Every time the news exposes a public figure as an adulterer someone invariably brings up the French. The French, we say, are more civilized and realistic about affairs. Look at the famous photograph of Prime Minister Francois Mitterand's wife, mistress and illegitimate daughter grieving together in 1996 at his funeral, for instance.
When Jesse Jackson, married for 38 years, was forced last week by a tabloid expose to confess that he has a 20-month-old child with another woman, I was reminded again of the French. I thought back to the late '60s, when I was studying in Bordeaux and first heard about "le cinq a sept"--"the five-to-seven," a don't-ask-don't-tell time French couples supposedly give one another to be with their lovers. To a naive young American, raised in the suburbs in the 1950s, it was a thrillingly liberating concept, as romantic as the glitter of l'amour that permeated French public life and made every walk down the street an adventure.
The relative lack of outrage in the Jackson affair, the latest in a never-ending stream of similar revelations, made me wonder whether Americans are finally getting ready to adopt the French attitudes we've been talking so much about.
Some think it's already happened.
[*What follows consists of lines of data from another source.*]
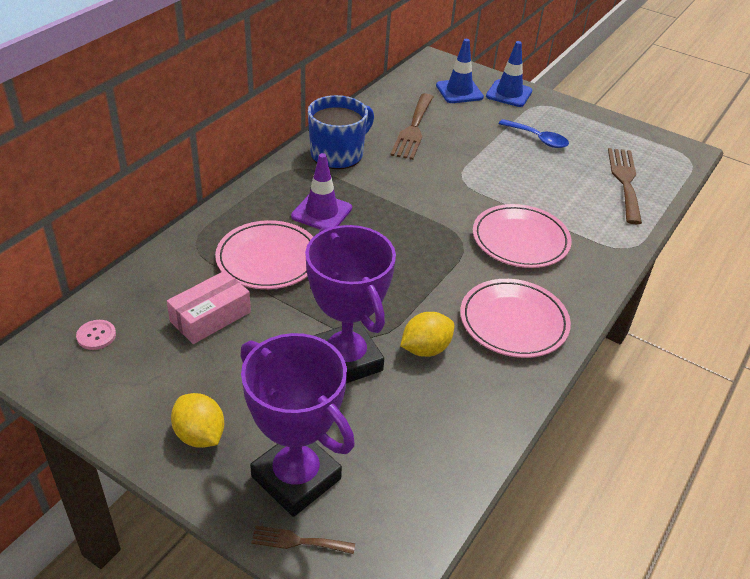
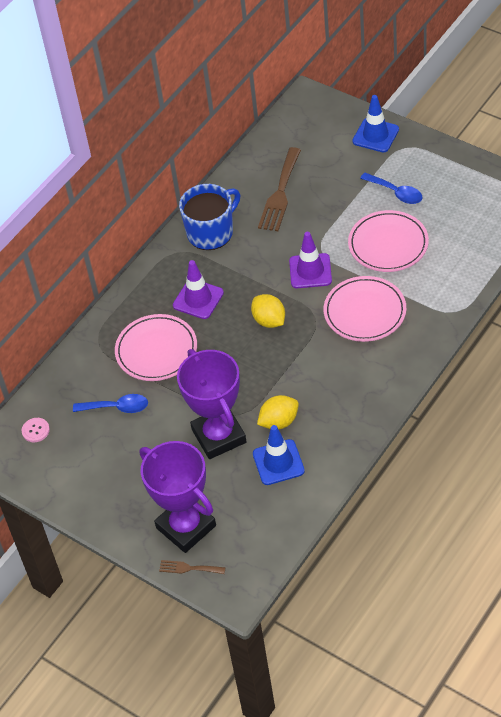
camera: 10 degrees right, 10 degrees up
(200, 435) = (119, 501): yellow lemon -> yellow lemon (269, 320)
(210, 317) = (116, 407): pink box -> blue spoon
(452, 197) = (310, 271): none -> purple traffic cone
(459, 91) = (327, 138): blue traffic cone -> blue traffic cone (278, 462)
(513, 322) = (349, 392): pink plate -> pink plate (388, 244)
(625, 181) = (469, 236): brown fork -> none

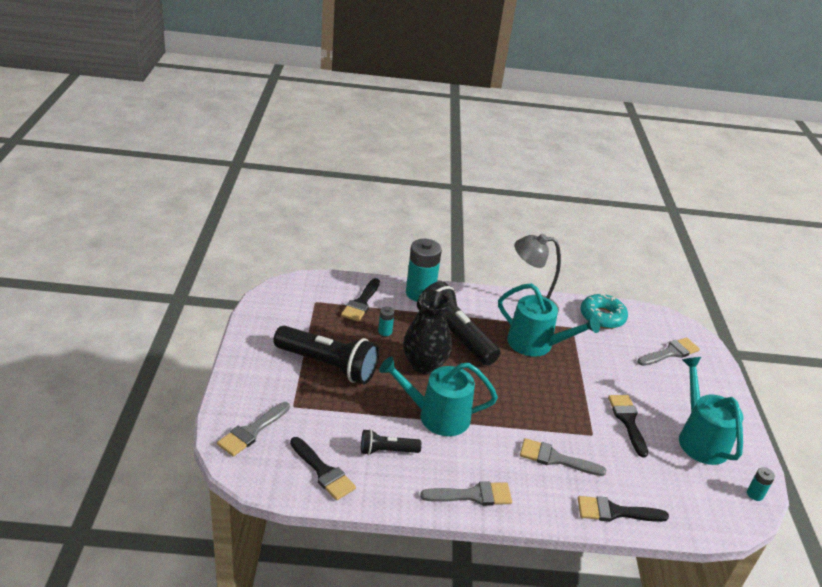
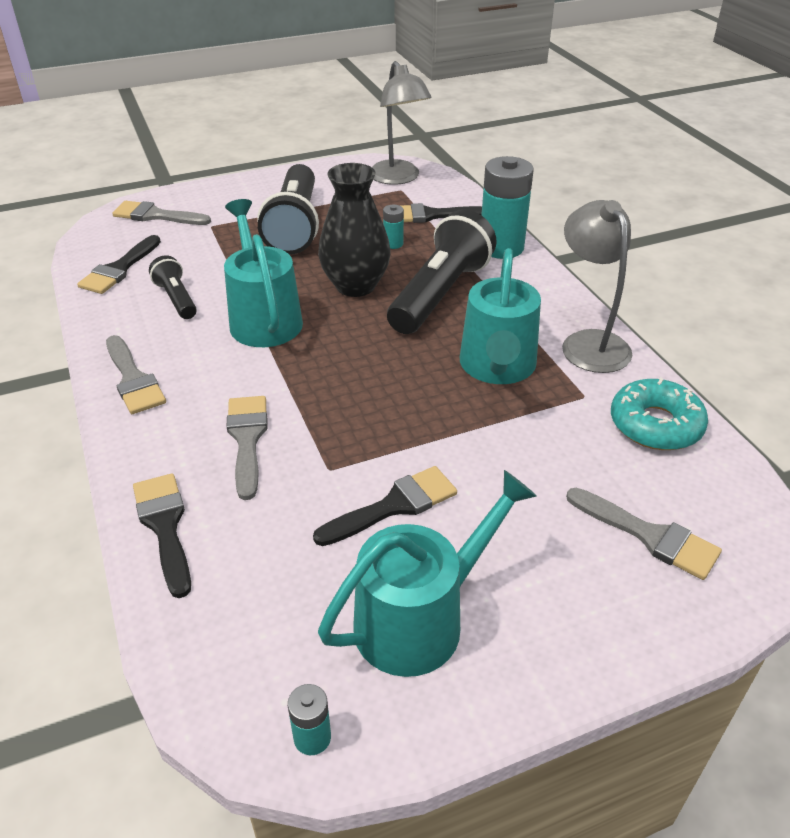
camera: 70 degrees right, 5 degrees up
(298, 296) = (398, 178): none -> grey lamp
Others say it's just not possible.
Basically, the French and the Americans are two different peoples with two different histoires de mentalite, or histories of thinking, says Laurent de Veze, the French cultural attache in Los Angeles and a former student of philosophy. Unlike Americans, the French inherited their attitudes toward l'adultere from deep cultural roots untouched by the Puritans, he explains. First, he says, there is the tradition, inherited from the French kings, that men of power proudly claim lots of mistresses openly. Henri II, for example, gave Chenonceaux, one of the most beautiful chateaus in the Loire Valley, to his mistress, Diane de Poitiers.
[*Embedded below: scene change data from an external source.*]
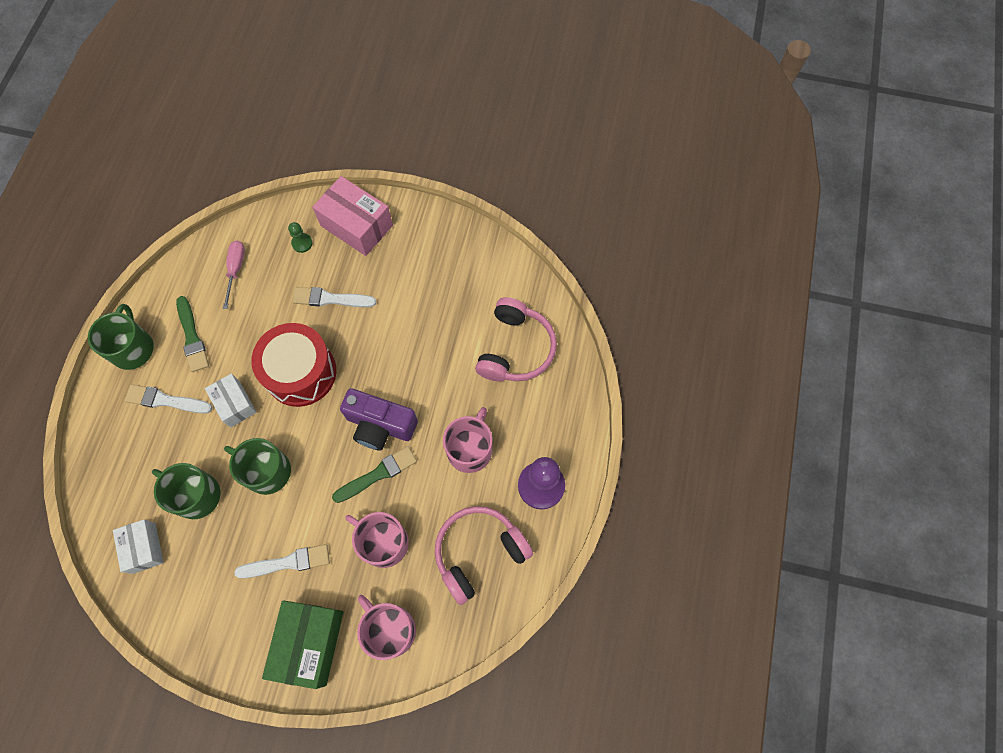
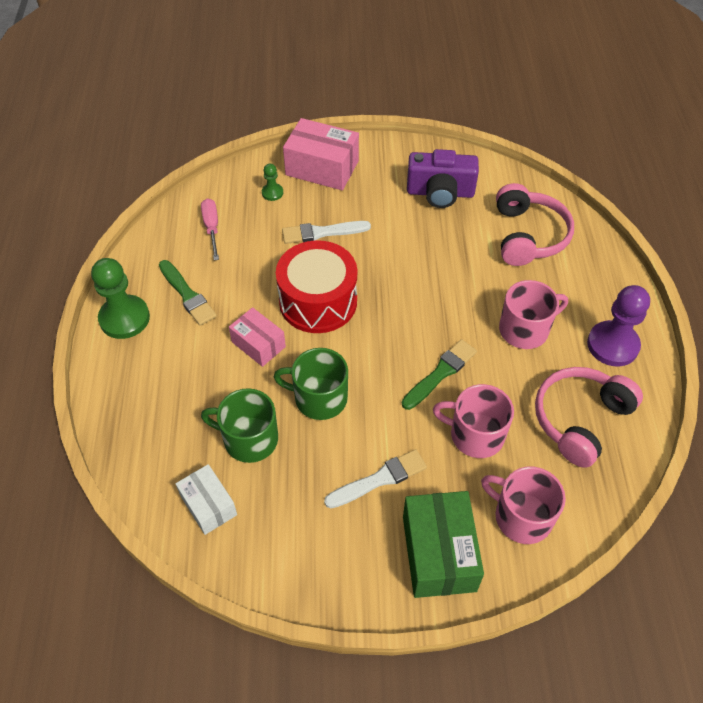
camera: 15 degrees left, 15 degrees down
(132, 348) = (124, 318): green mug -> green pawn
(165, 400) = (180, 358): white brush -> none
(235, 404) = (258, 344): white box -> pink box
(380, 425) = (423, 329): purple camera -> purple camera (440, 193)
(470, 449) = (525, 329): pink mug -> pink mug turned 60 degrees clockwise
Next, the French have the tradition of "boulevard theaters"--a popular comic theater that flourished from 1830 to 1916, he says. The plot of the plays always centered around a love triangle--a husband and wife and a lover who hides in beds and cupboards or jumps out of windows to avoid being discovered. "The hero is always the man or the woman who has two lovers," de Veze says. "People laugh at the cocu (the cuckold). Because for 100 years, adultery is the major subject of Theatre de Boulevard where people come to laugh, it becomes less and less tragic. It becomes a laughing matter."